56 Pages Posted: 9 Apr 2005
Recent litigation over Guantanamo has turned on whether the detainees there have any constitutional rights cognizable by American courts. Why is geographic location thought to be determinative of the rights of aliens abroad? The supposition that law and legal remedies are connected to, or limited by, territorial location - a concept I term legal spatiality - is commonplace and intuitive. The concept is suffused throughout the law. Yet, perhaps precisely because it so commonplace, the assumptions embedded in legal spatiality are rarely examined and surprisingly ill-defended. This article explores legal spatiality and its contemporary implications. As I will show, there are persuasive reasons to take spatial location into account when interpreting legal rules. Current doctrine, however, does a poor job of accounting for these reasons and provides no coherent and consistent theory of the role of spatiality within our legal order. The last century has witnessed a progressive relaxing of legal spatiality. Yet with regard to noncitizens, the federal courts continue to cling to the notion that American law is tethered to territory - that simply by moving an individual around in space, the rights that individual enjoys wax and wane.

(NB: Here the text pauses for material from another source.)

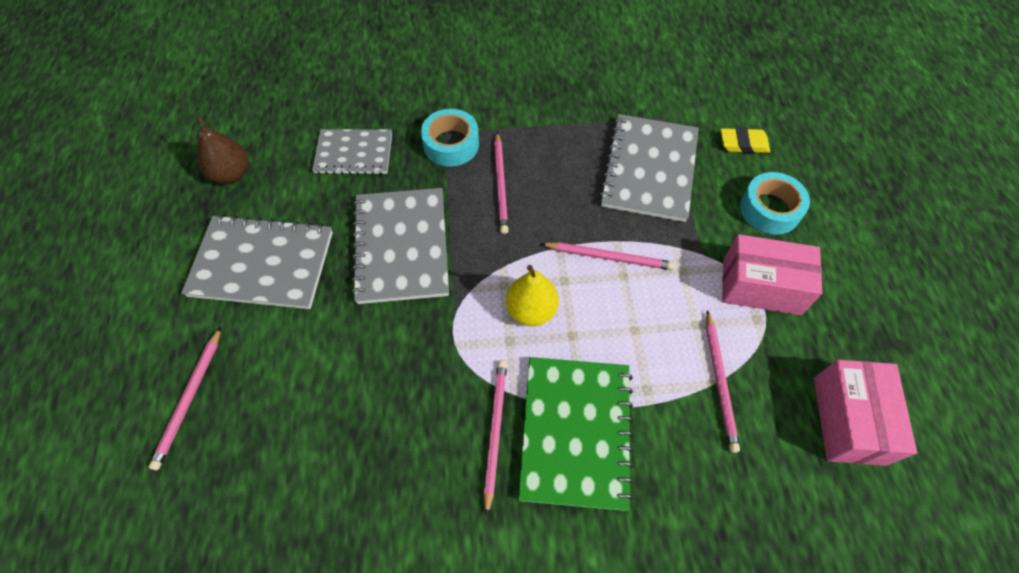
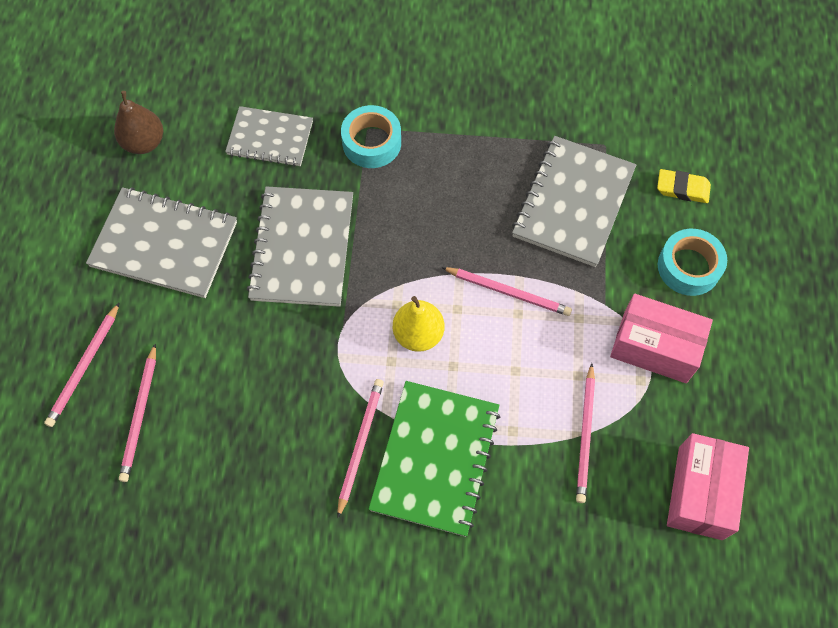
camera: 10 degrees right, 5 degrees up
(501, 184) = (415, 195): pink pencil -> pink pencil (140, 414)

This article argues that this strictly territorial approach ought to be rejected. Instead, the spatial reach of legal rules ought to be evaluated functionally and flexibly, with a rebuttable presumption that when legal power is brought to bear, so too are legal protections. This is not to suggest that territorial borders do not matter: they clearly do. Rather, my claim is that a narrow fixation on sovereignty and territoriality is at odds with contemporary concepts of jurisdiction, with the intensifying trend of globalization, and with our most cherished principles of constitutionalism.
The article proceeds as follows. After briefly describing the roots of legal spatiality in the deep structure of the international legal system, I analyze the evolution of legal spatiality across a number of doctrinal areas. These areas are rarely considered together, but all implicate legal spatiality in one way or another. They also demonstrate that legal spatiality has been substantially transformed in the last century. I then look at the particularities of the connection between Guantanamo and the United States and critique the position that conceptions of territoriality and sovereignty or the Guantanamo lease agreement, somehow bar the application of those legal rights noncitizens possess when held within the fifty states. Finally, I consider some alternative conceptualizations of legal spatiality, and argue that spatial location ought not woodenly foreclose the existence of constitutional rights for noncitizens subject to American power outside the boundaries of the United States.